The Project Pegasus Jump Room is one of the most famous alleged portal technologies in secret-space lore. In the strongest versions of the claim, it was a teleportation chamber in or near a Hughes Aircraft facility in El Segundo, California, used to send trained participants to Mars as part of a covert intelligence and colonization effort.

The Project Pegasus Jump Room

The Project Pegasus Jump Room is one of the most elaborate portal claims in modern conspiracy culture. In its strongest form, it refers to a teleportation chamber that allegedly operated in El Segundo, California, and was used during the early 1980s to transport selected participants to Mars.

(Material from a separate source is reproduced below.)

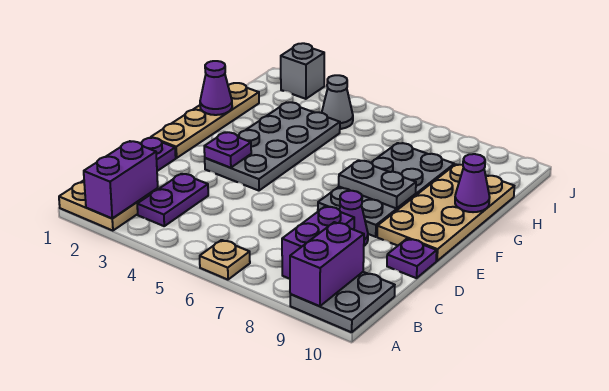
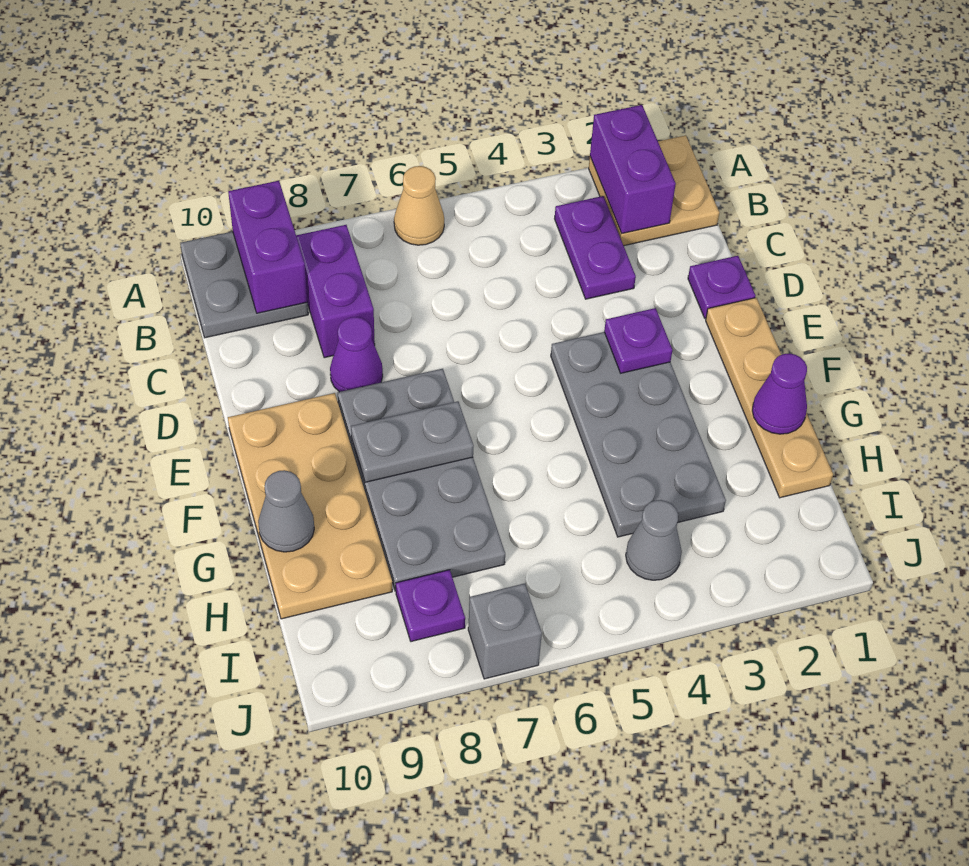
tan plate A6 level 1 -> tan cone A6 level 1
purple plate D10 level 1 -> purple plate I8 level 1
purple cone G10 level 2 -> grey cone G10 level 2
grey brick J2 level 1 -> grey brick J7 level 1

The story sits at the intersection of several overlapping myths:

  • Project Pegasus, the alleged DARPA-linked time-travel program that Andrew D. Basiago says he joined as a child in the late 1960s and early 1970s
  • the later CIA Mars visitation program that Basiago says followed it
  • the broader secret space program narrative
  • and the recurring esoteric idea that governments developed hidden portal technologies decades before the public was told anything remotely comparable was possible

Within this mythology, the jump room is not simply a device. It is a threshold chamber: a room or elevator-like compartment that changes shape, activates, and opens direct transport to another world.

That is why it belongs in an archive of alleged portals.

Quick claim summary

In the standard version of the claim:

  • Andrew Basiago says he first participated in Project Pegasus, a DARPA- and CIA-linked time-space program, as a child in the late 1960s and early 1970s
  • he later says he was recruited into a second, related program in the early 1980s involving teleportation to Mars
  • the transport system was allegedly a “jump room” located in or near a Hughes Aircraft building in El Segundo, California
  • participants allegedly trained in 1980 at the College of the Siskiyous under Major Ed Dames
  • missions then allegedly took place from roughly 1981 to 1984
  • Basiago and allied witnesses later claimed that some of the participants or trainees included William Stillings, Bernard Mendez, Regina Dugan, and even Barack Obama under the name “Barry Soetoro”
  • the purpose of the program was variously described as Mars acclimatization, establishing a human foothold, defense planning, and even helping create a basis for future U.S. sovereignty claims on Mars

That is the core portal claim.

Why this entry is different from a general Project Pegasus article

The term Project Pegasus is often used too broadly.

In Basiago’s own storytelling, there is an important distinction between:

  • the earlier time-travel and chronovision experiments he says he experienced as a child
  • and the later Mars jump room program he says took place in the early 1980s

That distinction matters because the jump room is not just another time-viewing technology. It is presented as a human transport portal.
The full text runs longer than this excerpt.